There were 16 long years between home playoff games for the Highlanders - but this one was well worth the wait.
The Highlanders tonight capped an amazing season with perhaps their finest performance, knocking out the Chiefs and advancing to the Super Rugby semifinals to continue their charge for a maiden title.
Dunedin was treated to a display thunderous up front and electric out wide, with the Highlanders winning a playoff match in front of their own fans for the first time since 1999.
"That was a huge game for us - it felt like a final to me," said Aaron Smith, the architect of everything good for his side. "I'm just really excited about what's to come - I've never been in this situation before."
The southern side were certainly worthy in advancing to the final four, seizing their opportunities and capably handling everything thrown at them to edge the Chiefs for the third time this campaign.
It was a victory that showcased the blend of physicality and finesse at the heart of the Highlanders, featuring fewer big names than the rest of the playoff pack but lacking nothing in quality.
That quality was obvious tonight and, even if the Chiefs were well aware of how the Highlanders intended harm them, prior knowledge did nothing to help. The visitors could only watch as the wings and the Smiths combined in clinical fashion - to the surprise of absolutely no one.
Waisake Naholo and Aaron Smith were in particularly lethal form and, with equal parts pace and precision, the pair created the Highlanders' two tries following unstoppable scrum moves.
That's not to say the Chiefs' own key men failed to fire, though. Sam Cane was typically industrious all over the field, while Brodie Retallick's influence was such to suggest the Chiefs may have avoided an away quarter-final had their lock been injury-free all season.
But the Chiefs were undone by the problems that have plagued their season - errors in handling and deficiency in discipline - and were unable to haul in a Highlanders side that hung tough in the face of a late salvo.

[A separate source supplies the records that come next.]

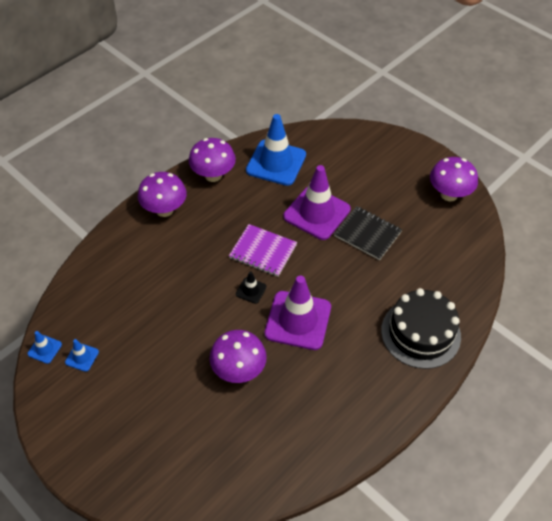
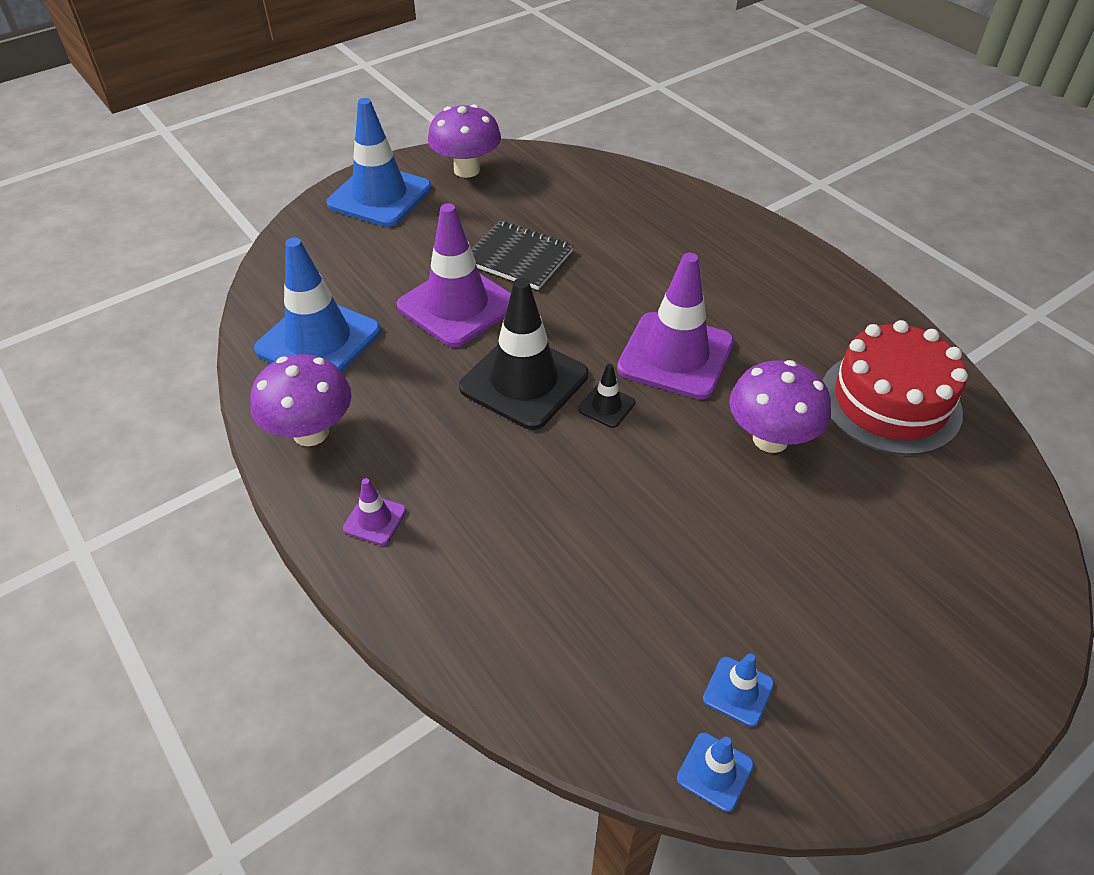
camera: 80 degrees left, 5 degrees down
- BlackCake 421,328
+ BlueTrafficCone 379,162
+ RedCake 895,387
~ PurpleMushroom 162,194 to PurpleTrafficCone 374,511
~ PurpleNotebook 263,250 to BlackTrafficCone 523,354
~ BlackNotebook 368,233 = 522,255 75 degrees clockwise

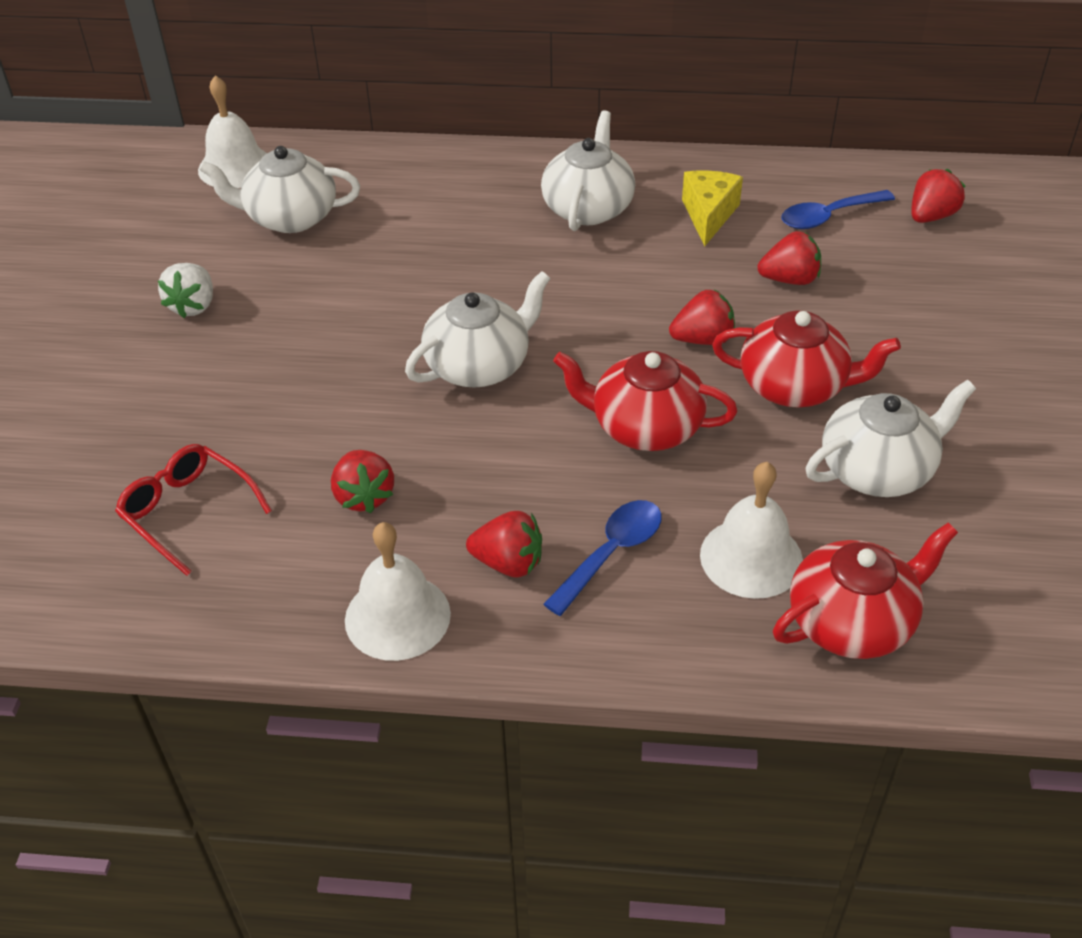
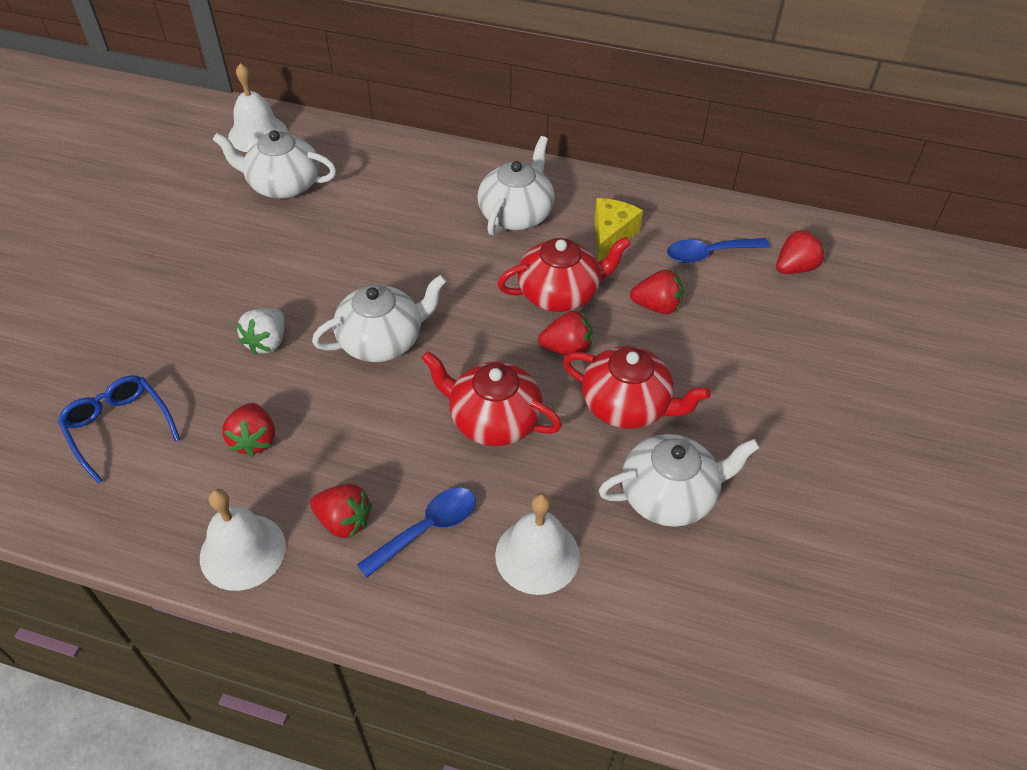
camera: 10 degrees right, 5 degrees up
~ WhiteStrawberry 185,290 to 260,331
~ RedTeapot 865,591 to 564,274
~ RedGlasses 193,510 to BlueGlasses 119,429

"They put us under a lot of pressure in that second half and I'm just really proud of the boys," Smith said. "It was a huge effort to just match them physically. They're quite a physical pack and that's what we were talking about all week."
All the talk had an essential effect because, for the justified hype surrounding an attack as electric as any in the competition, it was up front where the Highlanders were most impressive.
And they needed to be as an expected lift in playoff intensity saw both sides come up with more punches and counter-punches than a prize fight. The Highlanders probably edged the first half on points, particularly in a frenetic opening that threatened to crack open the opposition, but the Chiefs were in front on the scoreboard.
Owing their narrow advantage to a swarming display on defence, the Chiefs managed to snuff out an attack that was always enterprising when the ball was spread. Much of their ability to defuse the opposition came from fierceness at the collision, but both sides were brutal in that area as quality was continually cancelled out by crushing defence.
But the Chiefs could restrict the home side for only so long and, after a brilliant exchange between Naholo and Smith forged the first try, history repeated after the break to provide a decisive lead. From there, the Highlanders relied on the kicking of Lima Sopoaga and the commitment of numbers 1-23 to clinch an historic victory.